彼女は…私が持っている戦争の見方とは違ったものを持っているからです。ヨーロッパでは、戦争(第二次世界大戦)は1939年から1945年までだと考えています。6年間です。アメリカにとっては、真珠湾があった1941年から1945年までです。4年間です。しかし、その女性は…15年戦争というのです。1931年から1946年、もしくは1945年まで…。その女性から聞くまで、そんな話は聞いたことがありませんでした。つまり、満州国から…すべてなんですね。そして、その結果はというと…苦しみがあっただけ…わたしや人びとにとってね…。特に…これは、軍の体制が始めたものだったのです。戦争の勝者は誰もいません…。私が言ったように…いまはできることなのですが…長い間、できなかったことです。わたしはいま、政府と人びととを分けて考えることができるようになりました。

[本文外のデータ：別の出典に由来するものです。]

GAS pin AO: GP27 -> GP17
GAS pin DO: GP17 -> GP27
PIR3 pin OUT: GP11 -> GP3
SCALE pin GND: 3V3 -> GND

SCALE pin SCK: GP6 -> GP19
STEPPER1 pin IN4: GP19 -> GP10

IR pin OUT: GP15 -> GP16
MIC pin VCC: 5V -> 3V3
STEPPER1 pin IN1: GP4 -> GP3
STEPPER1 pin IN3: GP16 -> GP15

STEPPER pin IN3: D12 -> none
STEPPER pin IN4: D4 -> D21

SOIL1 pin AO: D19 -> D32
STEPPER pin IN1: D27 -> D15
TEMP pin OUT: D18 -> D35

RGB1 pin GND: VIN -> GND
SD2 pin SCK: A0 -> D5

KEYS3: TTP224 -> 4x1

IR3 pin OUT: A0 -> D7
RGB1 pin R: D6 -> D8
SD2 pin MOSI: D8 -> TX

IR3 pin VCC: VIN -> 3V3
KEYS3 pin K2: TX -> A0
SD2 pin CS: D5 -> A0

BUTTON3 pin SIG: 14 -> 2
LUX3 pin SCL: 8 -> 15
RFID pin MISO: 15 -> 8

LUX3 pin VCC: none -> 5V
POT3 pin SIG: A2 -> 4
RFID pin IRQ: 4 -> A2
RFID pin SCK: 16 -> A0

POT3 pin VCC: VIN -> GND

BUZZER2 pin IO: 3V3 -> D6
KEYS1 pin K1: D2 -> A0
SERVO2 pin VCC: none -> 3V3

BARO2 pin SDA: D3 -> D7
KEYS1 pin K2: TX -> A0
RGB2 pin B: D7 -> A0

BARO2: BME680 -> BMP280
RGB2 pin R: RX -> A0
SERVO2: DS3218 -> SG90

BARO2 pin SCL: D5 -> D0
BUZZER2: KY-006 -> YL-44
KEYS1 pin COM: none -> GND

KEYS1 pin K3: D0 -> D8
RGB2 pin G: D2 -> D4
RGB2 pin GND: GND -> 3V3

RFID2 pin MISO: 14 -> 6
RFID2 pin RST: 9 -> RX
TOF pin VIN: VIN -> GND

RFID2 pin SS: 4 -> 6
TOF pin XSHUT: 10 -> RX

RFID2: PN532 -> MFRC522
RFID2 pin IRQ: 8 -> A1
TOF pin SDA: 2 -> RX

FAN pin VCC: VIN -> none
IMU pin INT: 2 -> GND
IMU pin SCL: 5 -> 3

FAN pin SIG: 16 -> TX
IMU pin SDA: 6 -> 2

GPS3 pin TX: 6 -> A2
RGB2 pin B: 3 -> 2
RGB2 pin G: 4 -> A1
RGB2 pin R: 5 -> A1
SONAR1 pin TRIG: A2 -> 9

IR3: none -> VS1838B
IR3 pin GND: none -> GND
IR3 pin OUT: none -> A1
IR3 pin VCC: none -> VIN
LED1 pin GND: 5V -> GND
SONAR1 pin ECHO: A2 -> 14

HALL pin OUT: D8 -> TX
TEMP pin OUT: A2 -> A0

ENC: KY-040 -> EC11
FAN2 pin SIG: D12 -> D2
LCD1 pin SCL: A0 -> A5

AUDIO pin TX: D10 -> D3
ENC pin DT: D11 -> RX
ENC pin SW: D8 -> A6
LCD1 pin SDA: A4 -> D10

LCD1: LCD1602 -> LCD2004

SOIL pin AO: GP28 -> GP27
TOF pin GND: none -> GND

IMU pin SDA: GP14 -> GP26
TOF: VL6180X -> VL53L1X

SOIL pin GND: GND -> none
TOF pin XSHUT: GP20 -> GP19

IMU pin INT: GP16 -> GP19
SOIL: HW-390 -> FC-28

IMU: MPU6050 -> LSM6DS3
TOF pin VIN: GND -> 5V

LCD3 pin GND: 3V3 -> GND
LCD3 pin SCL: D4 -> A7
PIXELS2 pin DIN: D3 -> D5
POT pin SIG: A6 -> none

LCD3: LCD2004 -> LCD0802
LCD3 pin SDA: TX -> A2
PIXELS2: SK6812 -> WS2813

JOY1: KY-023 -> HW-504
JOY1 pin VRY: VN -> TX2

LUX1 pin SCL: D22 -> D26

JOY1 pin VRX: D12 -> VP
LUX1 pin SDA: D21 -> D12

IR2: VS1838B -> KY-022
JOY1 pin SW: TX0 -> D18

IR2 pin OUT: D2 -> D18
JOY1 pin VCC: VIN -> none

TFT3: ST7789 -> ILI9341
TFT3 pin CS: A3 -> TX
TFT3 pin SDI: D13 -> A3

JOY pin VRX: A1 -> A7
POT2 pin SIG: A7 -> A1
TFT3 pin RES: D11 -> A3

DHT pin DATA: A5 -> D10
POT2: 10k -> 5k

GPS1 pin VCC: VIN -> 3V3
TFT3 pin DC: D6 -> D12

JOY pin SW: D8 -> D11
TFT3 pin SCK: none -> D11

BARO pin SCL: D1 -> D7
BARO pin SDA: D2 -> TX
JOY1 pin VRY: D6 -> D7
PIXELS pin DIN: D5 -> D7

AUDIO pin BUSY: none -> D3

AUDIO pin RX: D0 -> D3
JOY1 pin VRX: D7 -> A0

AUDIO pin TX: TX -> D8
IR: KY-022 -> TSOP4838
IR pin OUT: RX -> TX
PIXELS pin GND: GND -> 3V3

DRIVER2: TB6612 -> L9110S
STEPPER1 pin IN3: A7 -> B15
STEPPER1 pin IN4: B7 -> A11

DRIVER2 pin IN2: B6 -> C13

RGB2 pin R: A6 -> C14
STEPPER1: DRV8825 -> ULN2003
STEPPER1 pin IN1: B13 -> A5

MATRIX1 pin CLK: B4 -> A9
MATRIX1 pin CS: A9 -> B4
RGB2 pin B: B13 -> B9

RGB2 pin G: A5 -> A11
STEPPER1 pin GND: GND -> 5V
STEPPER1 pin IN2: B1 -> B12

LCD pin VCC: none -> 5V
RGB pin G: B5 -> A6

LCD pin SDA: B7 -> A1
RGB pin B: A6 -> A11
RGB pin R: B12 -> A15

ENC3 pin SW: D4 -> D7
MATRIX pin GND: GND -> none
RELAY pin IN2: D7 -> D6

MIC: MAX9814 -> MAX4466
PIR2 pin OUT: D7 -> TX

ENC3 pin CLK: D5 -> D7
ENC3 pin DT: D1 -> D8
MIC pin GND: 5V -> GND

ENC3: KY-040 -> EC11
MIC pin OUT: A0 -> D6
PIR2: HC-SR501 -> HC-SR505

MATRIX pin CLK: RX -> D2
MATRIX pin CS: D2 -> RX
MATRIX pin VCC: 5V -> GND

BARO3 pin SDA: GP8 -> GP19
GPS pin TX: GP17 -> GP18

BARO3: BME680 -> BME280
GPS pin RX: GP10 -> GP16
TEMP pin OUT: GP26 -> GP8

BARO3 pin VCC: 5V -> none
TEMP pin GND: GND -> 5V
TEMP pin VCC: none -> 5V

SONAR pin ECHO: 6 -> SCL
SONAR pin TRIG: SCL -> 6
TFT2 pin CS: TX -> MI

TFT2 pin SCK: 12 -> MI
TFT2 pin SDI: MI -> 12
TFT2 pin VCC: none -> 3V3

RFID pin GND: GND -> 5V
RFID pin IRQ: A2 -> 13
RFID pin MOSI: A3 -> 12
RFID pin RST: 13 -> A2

※「ブリッジ・フォー・ピース」とは、日本のNPO法人。「戦争体験者のメッセージ記録とワークショップを通して過去と向き合う」「アジアと日本、若者と戦争を知る世代をつなぎ懸け橋を築いていくこと」をモットーに活動。「メモラーレ・マニラ・1945」主催の「マニラ戦・慰霊式典」には毎回、公式に招待され、スピーチも行っている。

05823
ロ:わたしは、よく言っていたものです…人びと(フィリピンの)は…「わたしは韓国人は嫌い」だと。彼らは最下層にいて…みんな、ビンタされて…韓国人は人びとをビンタしたのです。しかし、1年半後に…韓国で…GIだった私はまた…素敵な人たちと出会ったのです…。日本人とはまったく違いますが…中国人ともまったく違いますが…フィリピン人ともね…。でも、彼らもまた…いい人たちでした。わたしがそこにいたときは…国は破壊されていました。ソウルは破壊されていました。そういうことなのです…。

【マニラ戦終結~マニラ解放後のこと等】

05908
Q:解放された後、あなたは父親のもとに行き…一緒にいることができました。母親やおばやおじとか以外ですよね…。

ロ:祖母も、です。

Q:その人たちは…いまも生存されているのですか?

05938
ロ:私は…戻ってきて…母は生きていると思っていました。母は避難して…ゲリラと一緒に山にいるのだと思っていました。私は思っていました…スコットランドの学校に行かされていた時…1945年5月…私たちは出発して、6月末に到着しました。学校に通い…それから1年半後…私の父は再婚したのです。父はわたしたちに手紙を送ってきました…彼はマニラにいました。再婚をすると手紙を送ってきました。私は泣きました。わたしたち…家族に起ころうとしていることは、母が戻ってきても、そこには新しい妻がいるということです。スコットランドの祖母が…「いいえ…あなたの母は亡くなってしまったの」っていうんです。それは、1946年の7月のことでした。18、もしくは17ケ月…たぶん18ケ月後です。私は、母が死んだということを受け入れなければいけなかったのです。酷い出来事を受け入れたくはありません…特に、なんの証拠もないということであれば…。私はいつも…ただ…母はどこかで生きていると思っていました…。いつか、帰ってくると思っていたのです。でも、父は結婚してしまいました。それは、半分ほど…私に受け入れさせました…母が死んだということを…。

10127
Q:受け入れることは…できましたか?

ロ:はい…。それは、とても困難なことでした。わたしは何日も泣き続けました。私の弟も同じです。今は…私の弟は戦争について何も覚えていません。わたしは、ほとんどのことを思い出すことができます。彼は、記憶を取り除いてしまったのです…戦争のね…彼は1年、わたしより若いだけです。

10155
ロ:私がスコットランドに行った時…厳しい配給の状況でした。祖母と私は…服のクーポンを余分に貰いに行かなければいけませんでした。私たちはフィリピンから服を買わなければいけなかったんです…スコットランドの冬用の服をね。セーターやズボンを買うために配給券が必要だったのです。とても厳しい配給の状況でした。ヨーロッパでの戦争による影響でね…。

10230
Q:あなたの母に関する記事を読みました。証拠が見つかったけど…それは間違っていたとか…。
ロ:はい。「Manila Memories」を書いた、わたしの友人の一人が…彼もまた、彼の話を「Manila Memories」に書いたのですが…彼が、わたしにいくつかの資料を送ってきたのです。この資料には、サンチャゴ要塞に移送された人々のリストが載っていました。私の母…私の家族の名前がそのリストの中にありました。証拠はありません…わからないのです…。先週ですが…私はこの近くのアメリカの軍隊の墓地に行ってきました。行ったことはありますか(刀川に)?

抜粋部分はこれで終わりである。